From: Mike Kravetz <mike.kravetz@oracle.com>
To: Mina Almasry <almasrymina@google.com>
Cc: shuah@kernel.org, rientjes@google.com, shakeelb@google.com,
	gthelen@google.com, akpm@linux-foundation.org,
	khalid.aziz@oracle.com, linux-kernel@vger.kernel.org,
	linux-mm@kvack.org, linux-kselftest@vger.kernel.org,
	cgroups@vger.kernel.org, aneesh.kumar@linux.vnet.ibm.com,
	mkoutny@suse.com
Subject: Re: [PATCH v5 4/7] hugetlb: disable region_add file_region coalescing
Date: Fri, 27 Sep 2019 14:44:33 -0700	[thread overview]
Message-ID: <62a2a742-1735-7272-3c6c-213efc7adb9f@oracle.com> (raw)
In-Reply-To: <20190919222421.27408-5-almasrymina@google.com>

On 9/19/19 3:24 PM, Mina Almasry wrote:
> A follow up patch in this series adds hugetlb cgroup uncharge info the
> file_region entries in resv->regions. The cgroup uncharge info may
> differ for different regions, so they can no longer be coalesced at
> region_add time. So, disable region coalescing in region_add in this
> patch.
> 
> Behavior change:
> 
> Say a resv_map exists like this [0->1], [2->3], and [5->6].
> 
> Then a region_chg/add call comes in region_chg/add(f=0, t=5).
> 
> Old code would generate resv->regions: [0->5], [5->6].
> New code would generate resv->regions: [0->1], [1->2], [2->3], [3->5],
> [5->6].
> 
> Special care needs to be taken to handle the resv->adds_in_progress
> variable correctly. In the past, only 1 region would be added for every
> region_chg and region_add call. But now, each call may add multiple
> regions, so we can no longer increment adds_in_progress by 1 in region_chg,
> or decrement adds_in_progress by 1 after region_add or region_abort. Instead,
> region_chg calls add_reservation_in_range() to count the number of regions
> needed and allocates those, and that info is passed to region_add and
> region_abort to decrement adds_in_progress correctly.
> 
> Signed-off-by: Mina Almasry <almasrymina@google.com>
> 
> ---
>  mm/hugetlb.c | 273 +++++++++++++++++++++++++++++----------------------
>  1 file changed, 158 insertions(+), 115 deletions(-)
> 
> diff --git a/mm/hugetlb.c b/mm/hugetlb.c
> index bac1cbdd027c..d03b048084a3 100644
> --- a/mm/hugetlb.c
> +++ b/mm/hugetlb.c
> @@ -244,6 +244,12 @@ struct file_region {
>  	long to;
>  };
> 
> +/* Helper that removes a struct file_region from the resv_map cache and returns
> + * it for use.
> + */
> +static struct file_region *
> +get_file_region_entry_from_cache(struct resv_map *resv, long from, long to);
> +

Instead of the forward declaration, just put the function here.
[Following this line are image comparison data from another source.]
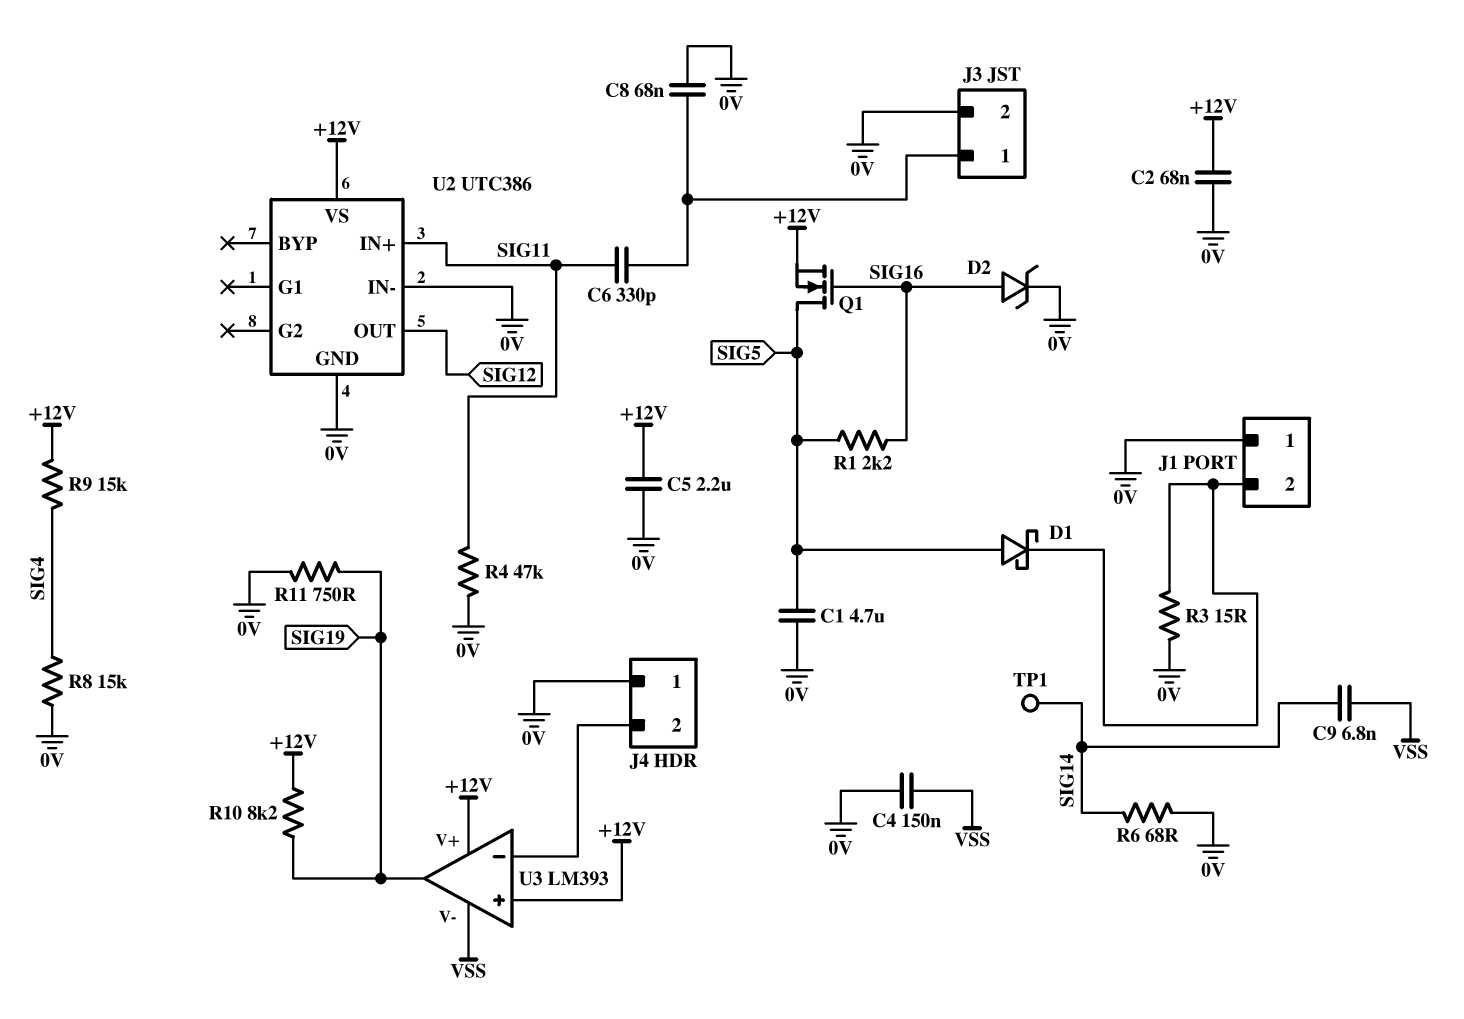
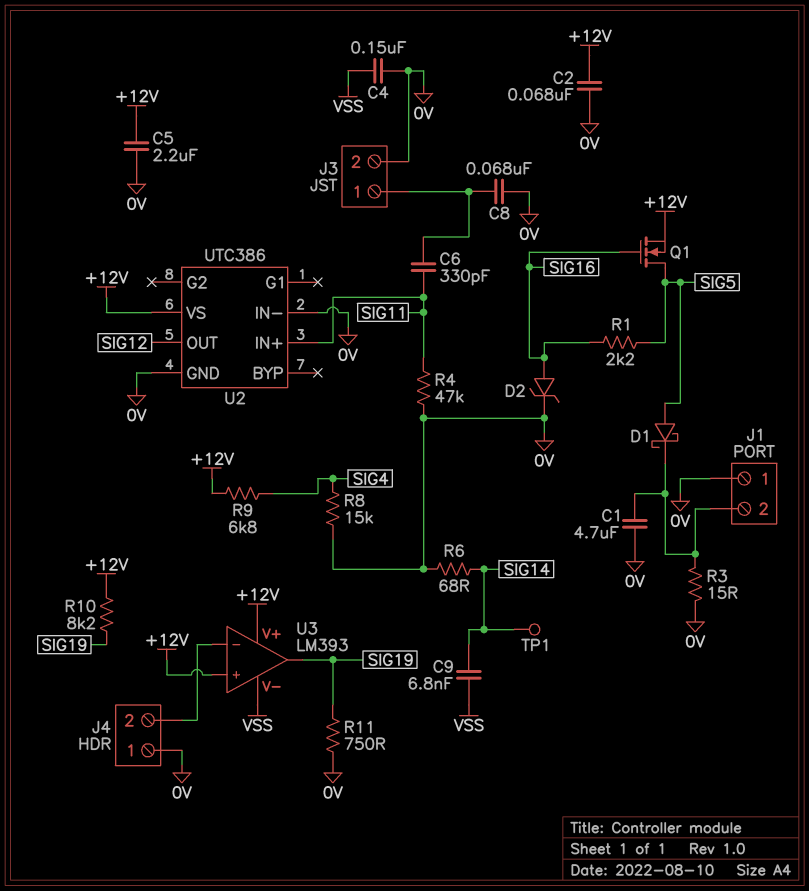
C1: 4.7uF (0V, SIG5) -> 4.7uF (0V, J1/2)
R9: 15k (+12V, SIG4) -> 6.8k (+12V, SIG4)

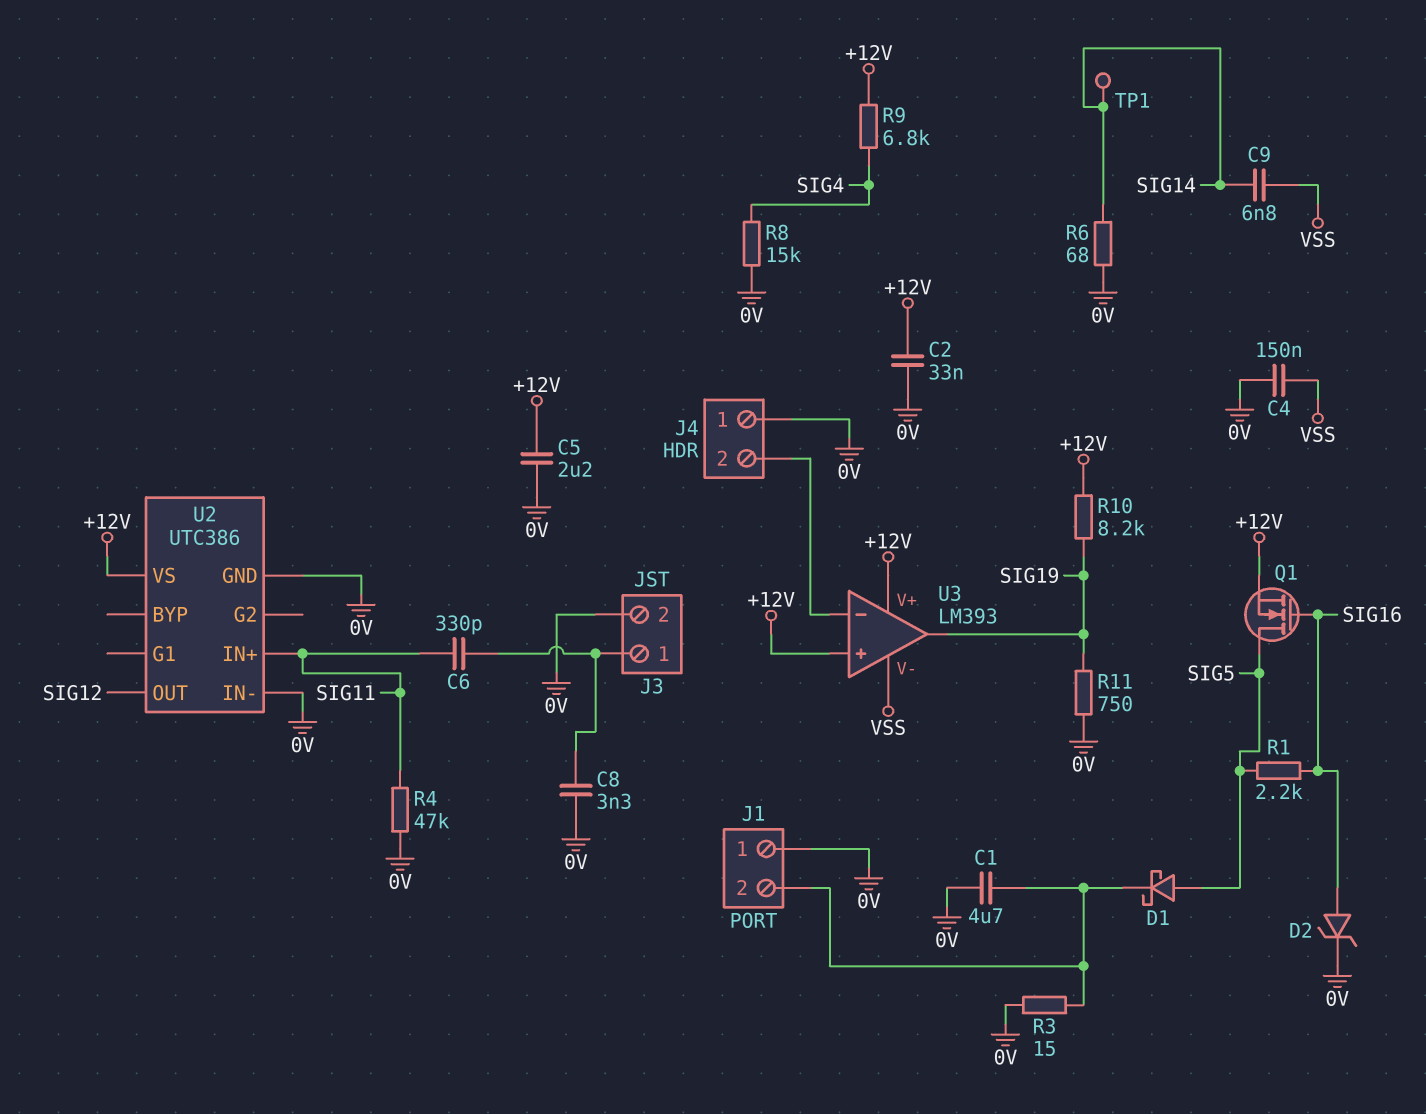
C2: 68nF (+12V, 0V) -> 33nF (+12V, 0V)
C8: 68nF (0V, J3/1) -> 3.3nF (0V, J3/1)

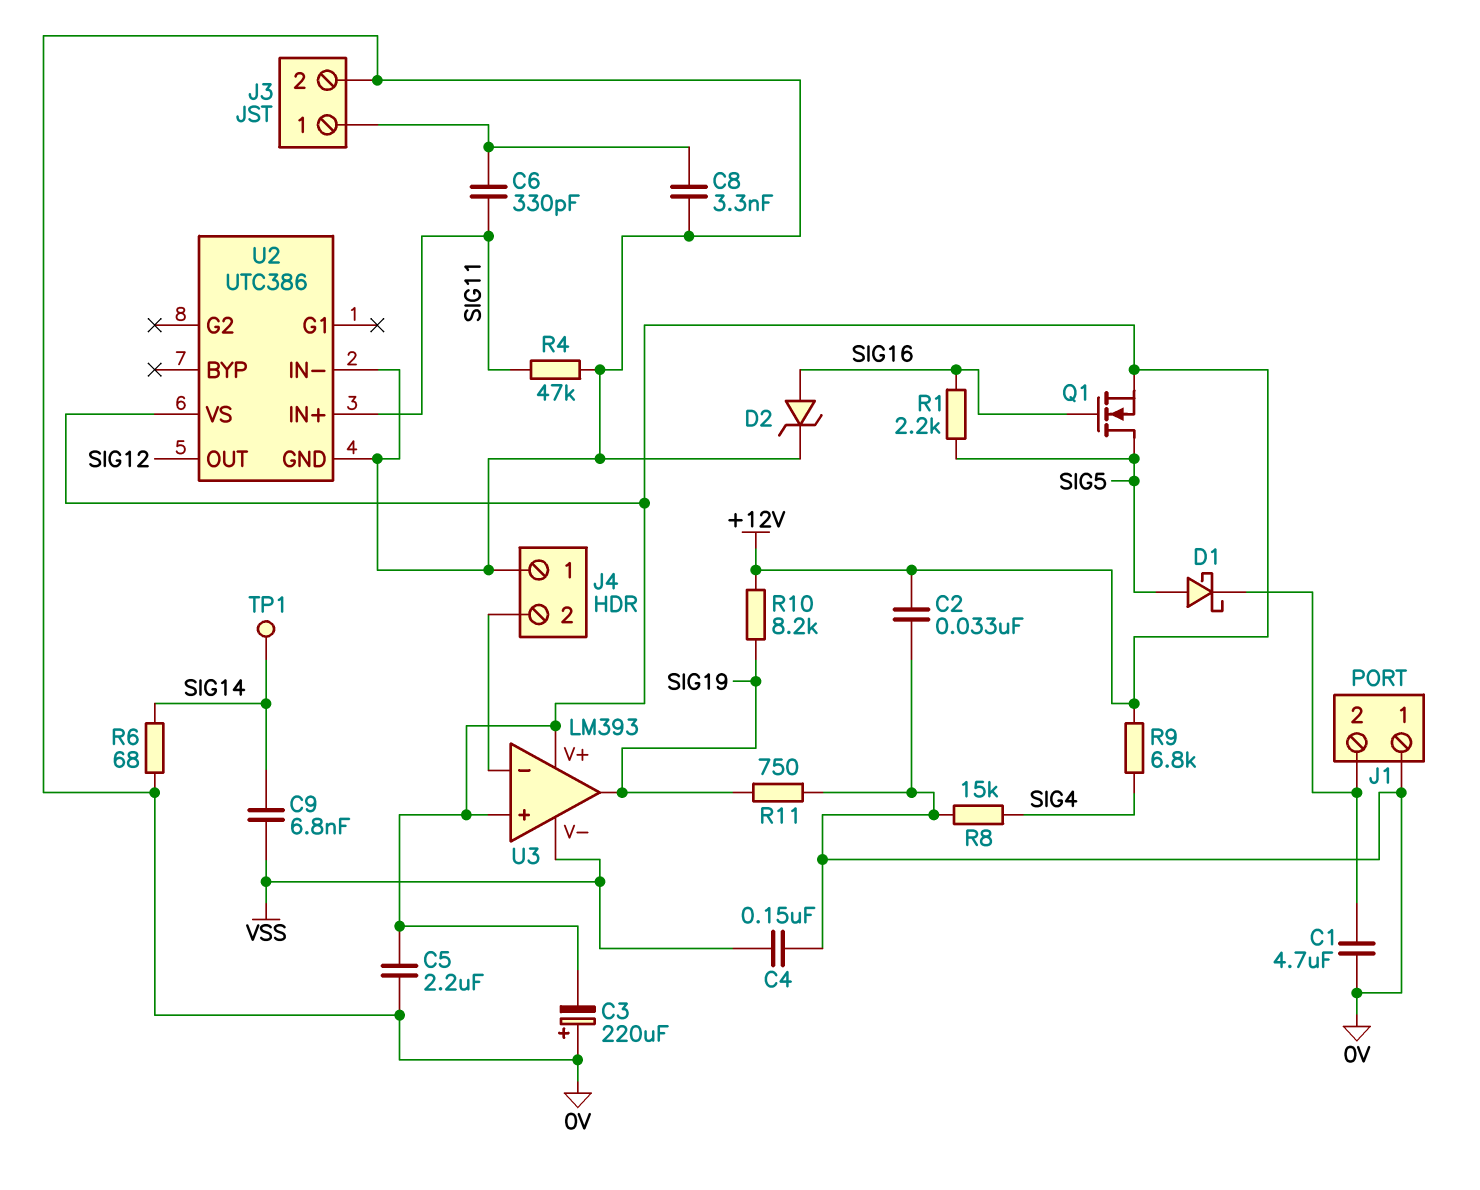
C3: none -> 220uF (plus 0V, minus +12V)
R3: 15 (0V, J1/2) -> none

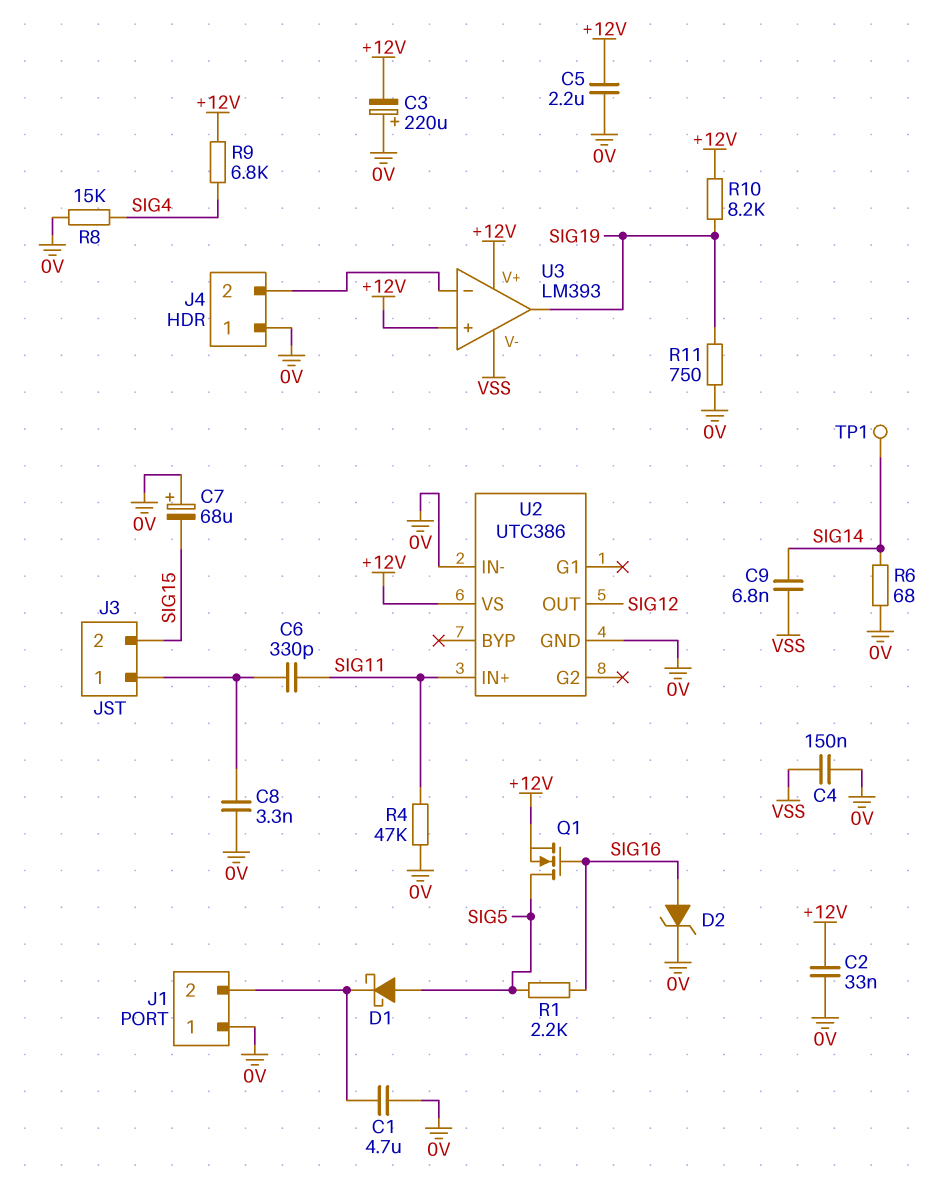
C7: none -> 68uF (plus 0V, minus SIG15)
J3 pin 2: 0V -> SIG15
>  /* Must be called with resv->lock held. Calling this with count_only == true
>   * will count the number of pages to be added but will not modify the linked
>   * list.
> @@ -251,51 +257,61 @@ struct file_region {
>  static long add_reservation_in_range(struct resv_map *resv, long f, long t,
>  				     bool count_only)
>  {
> -	long chg = 0;
> +	long add = 0;
>  	struct list_head *head = &resv->regions;
> +	long last_accounted_offset = f;
>  	struct file_region *rg = NULL, *trg = NULL, *nrg = NULL;
> 
> -	/* Locate the region we are before or in. */
> -	list_for_each_entry (rg, head, link)
> -		if (f <= rg->to)
> -			break;
> -
> -	/* Round our left edge to the current segment if it encloses us. */
> -	if (f > rg->from)
> -		f = rg->from;
> -
> -	chg = t - f;
> +	/* In this loop, we essentially handle an entry for the range
> +	 * last_accounted_offset -> rg->from, at every iteration, with some
> +	 * bounds checking.
> +	 */
> +	list_for_each_entry_safe(rg, trg, head, link) {
> +		/* Skip irrelevant regions that start before our range. */
> +		if (rg->from < f) {
> +			/* If this region ends after the last accounted offset,
> +			 * then we need to update last_accounted_offset.
> +			 */
> +			if (rg->to > last_accounted_offset)
> +				last_accounted_offset = rg->to;
> +			continue;
> +		}
> 
> -	/* Check for and consume any regions we now overlap with. */
> -	nrg = rg;
> -	list_for_each_entry_safe (rg, trg, rg->link.prev, link) {
> -		if (&rg->link == head)
> -			break;
> +		/* When we find a region that starts beyond our range, we've
> +		 * finished.
> +		 */
>  		if (rg->from > t)
>  			break;
> 
> -		/* We overlap with this area, if it extends further than
> -		 * us then we must extend ourselves.  Account for its
> -		 * existing reservation.
> +		/* Add an entry for last_accounted_offset -> rg->from, and
> +		 * update last_accounted_offset.
>  		 */
> -		if (rg->to > t) {
> -			chg += rg->to - t;
> -			t = rg->to;
> +		if (rg->from > last_accounted_offset) {
> +			add += rg->from - last_accounted_offset;
> +			if (!count_only) {
> +				nrg = get_file_region_entry_from_cache(
> +					resv, last_accounted_offset, rg->from);
> +				list_add(&nrg->link, rg->link.prev);
> +			}
>  		}
> -		chg -= rg->to - rg->from;
> 
> -		if (!count_only && rg != nrg) {
> -			list_del(&rg->link);
> -			kfree(rg);
> -		}
> +		last_accounted_offset = rg->to;
>  	}
> 
> -	if (!count_only) {
> -		nrg->from = f;
> -		nrg->to = t;
> +	/* Handle the case where our range extends beyond
> +	 * last_accounted_offset.
> +	 */
> +	if (last_accounted_offset < t) {
> +		add += t - last_accounted_offset;
> +		if (!count_only) {
> +			nrg = get_file_region_entry_from_cache(
> +				resv, last_accounted_offset, t);
> +			list_add(&nrg->link, rg->link.prev);
> +		}
> +		last_accounted_offset = t;
>  	}
> 
> -	return chg;
> +	return add;
>  }
> 
>  /*
> @@ -305,46 +321,24 @@ static long add_reservation_in_range(struct resv_map *resv, long f, long t,

The start of this comment block says,

/*
 * Add the huge page range represented by [f, t) to the reserve
 * map.  Existing regions will be expanded to accommodate the specified
 * range, or a region will be taken from the cache.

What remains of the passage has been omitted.